在一个实施方案中,本发明提供了使COL1A1基因第二外显子中c.187位的突变核苷酸A回复为野生型核苷酸T的试剂在制备用于治疗成骨不全症的药物中的用途,优选地,所述试剂是用于CRISPR/Cas9基因编辑方法中的试剂,优选地,所述试剂包含Cas9蛋白、电转缓冲液、gRNA和供体DNA。
在另一方面,本发明提供了一种治疗成骨不全症患者的方法,所述方法包括以下步骤:
1)提供源自成骨不全症患者的皮肤成纤维细胞,
2)将步骤1)中的患者皮肤成纤维细胞诱导为iPSC,优选地,采用仙台病毒重编程体系进行诱导,
3)通过CRISPR/Cas9基因编辑方法纠正COL1A1基因中的致病突变,优选地,纠正COL1A1第二外显子中的突变c.175C>T和/或c.187T>A,使其回复为野生型,
4)获得基因编辑后的诱导性多能干细胞(iPSC),
5)将步骤4)的诱导性多能干细胞(iPSC)诱导分化成间充质干细胞,和
6)将治疗有效量的步骤5)的间充质干细胞施用到受试者。
附图说明
图1.OI患者的临床表现及候选致病变异的鉴定。图1的A-D显示患者影像学临床表现;图1的E显示先证者及父母的Sanger测序验证;图1的F显示T克隆测序结果分析;图1的G显示两个突变位点的保守性分析。
图2.iPSC的鉴定。图2的A为iPSC克隆的免疫荧光鉴定;图2的B为裸鼠畸胎瘤试验及免疫组化分析验证iPSC的三胚层分化能力。
图3.基因编辑前后的基因型鉴定。
图4.编辑前后干细胞的核型分析。从上至下依次为编辑前的干细胞核型、两个突变位点均纠正的干细胞核型、c.187T>A得到纠正的干细胞核型以及c.175C>T得到纠正的干细胞核型。

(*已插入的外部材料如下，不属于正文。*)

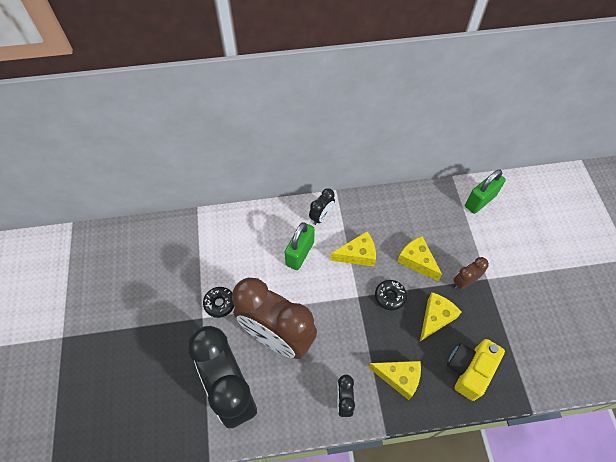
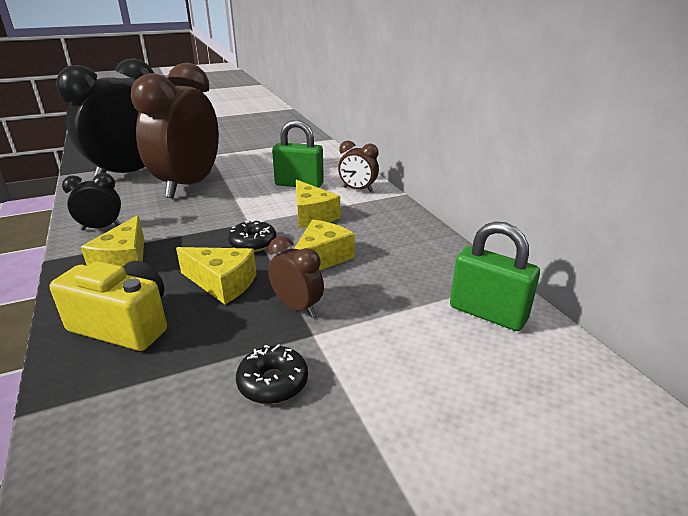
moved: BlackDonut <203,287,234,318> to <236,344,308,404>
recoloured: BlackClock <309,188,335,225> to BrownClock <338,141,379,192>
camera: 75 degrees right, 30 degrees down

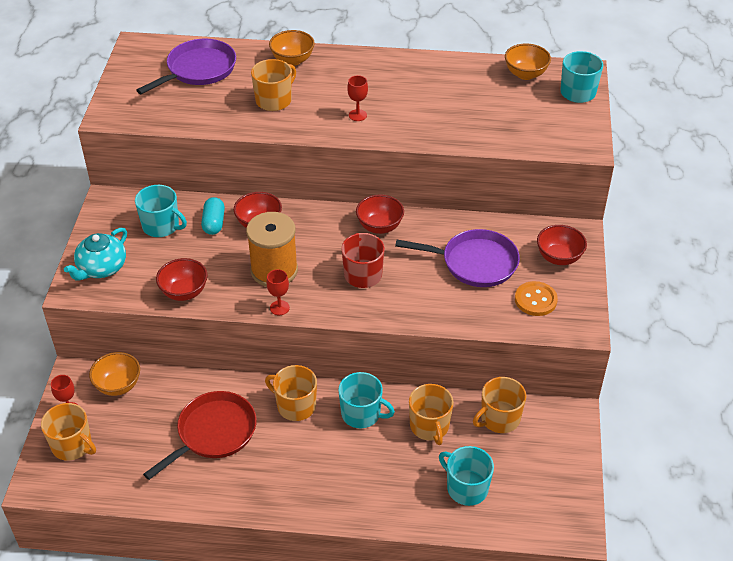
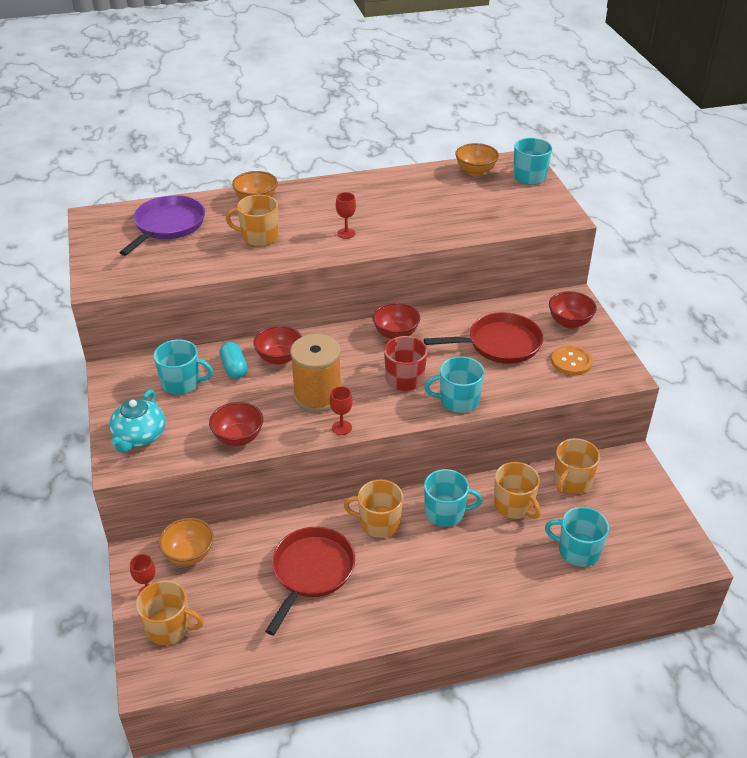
added: TurquoiseMug <424,356,484,413>
recoloured: PurplePan <395,229,520,287> to RedPan <424,312,543,364>
turned: OrangeMug <251,59,296,111> = <226,195,278,246> 105 degrees counterclockwise
camera: 20 degrees left, 5 degrees down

图5.间充质干细胞(MSC)及成骨细胞的鉴定。图5的A显示诱导得到的MSC细胞的流式分析;图5的B显示MSC细胞进一步分化得到的成骨细胞的鉴定;四种iPSC克隆分化而来的成骨细胞的I型胶原蛋白(上)、碱性磷酸酶(中)及茜素红(下)染色结果。
具体实施方式
成骨不全症(OI)是一种先天性遗传疾病,根据基因突变可分成21种类型。主要病因是I型胶原纤维数量不足或结构异常,是一种全身性结缔组织疾病。I型胶原变异导致的成骨不全症可以分为4种亚型,均为常染色体显性遗传。约85%成骨不全症主要由I型胶原编码基因COL1A1和COL1A2致病突变引起。
本文所用的术语“致病突变”,指的是与患者疾病直接相关的致病变异,具体地,与患者骨折等成骨不全症症状相关的基因变异,具体地,本文中的术语“致病突变”是指COL1A1和COL1A2基因中与成骨不全症发生相关的突变,包括但不限于,COL1A1和COL1A2基因中的一个或多个核苷酸的缺失、取代或添加,只要其发生与成骨不全症相关。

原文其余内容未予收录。